0

How could I optimize these Regex searches? Currently they take up to 5 seconds on my mobile phone

  • Conversation: <div class="field-items">.+?sms-notregion
  • Place: (?<=de/ort/)[^"]+
  • ID: (?<=sms-share-id sms-tagline-elem">#)\d+
  • Single message: sms-participant sms-participant-.+?</div></div>
  • Participant: (?<=sms-participant-)\d
  • Time: (?<=sms-tag">)\d+:\d+
  • messagetext: (?<=sms-bubble">).+?(?=</div>)

I first search for conversations, then for the single messages in them and so on.

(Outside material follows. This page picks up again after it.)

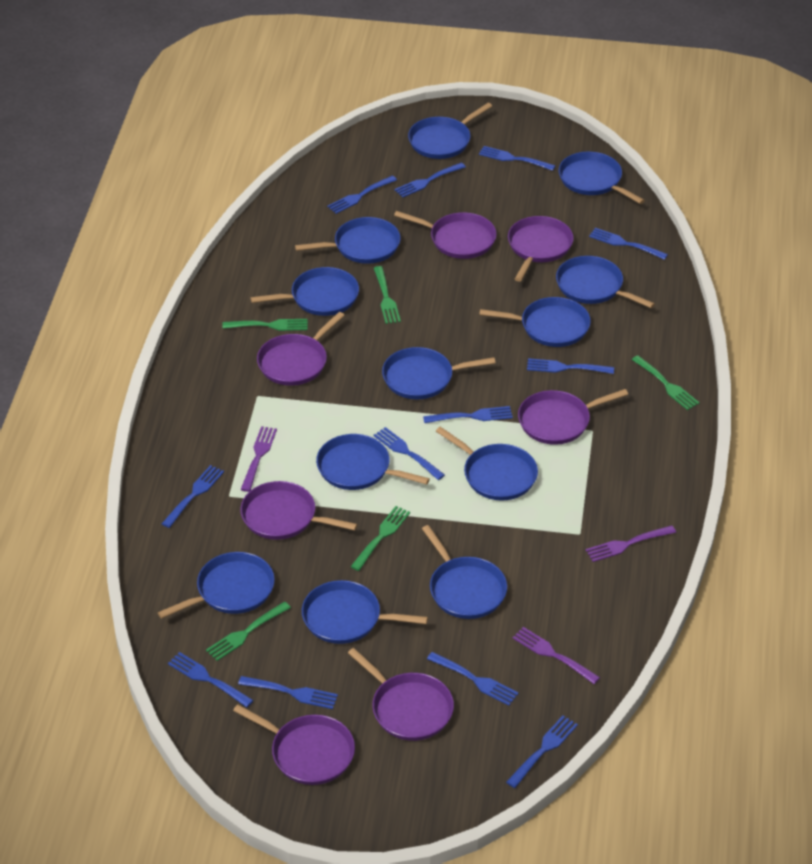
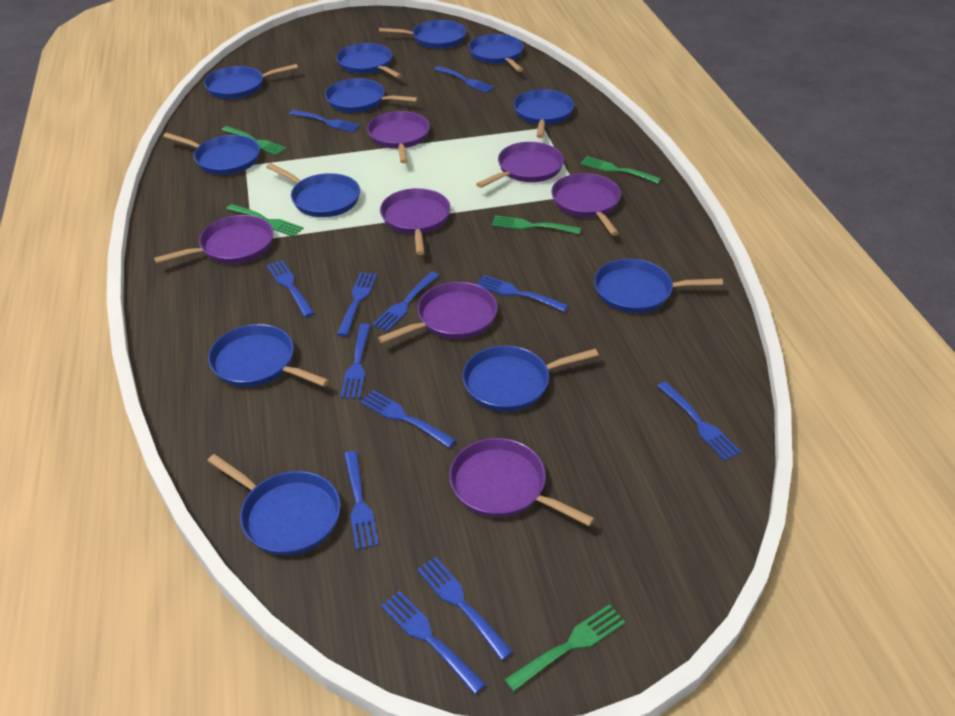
purple fork: 3 -> 0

For example I have this website I am matching with: http://pastebin.com/uun0uKL1

Update. As it turned out, my regex wasn't the slow part of my code, but the use of Html.fromhtml(), that I was trying to use in order to unescape html special chars.

joz
  • 652
  • 2
  • 8
  • 19

1 Answers1

3

Don't parse HTML with RegExes. Just don't.

Instead, I've found a nice Java library called jsoup which can quickly parse HTML.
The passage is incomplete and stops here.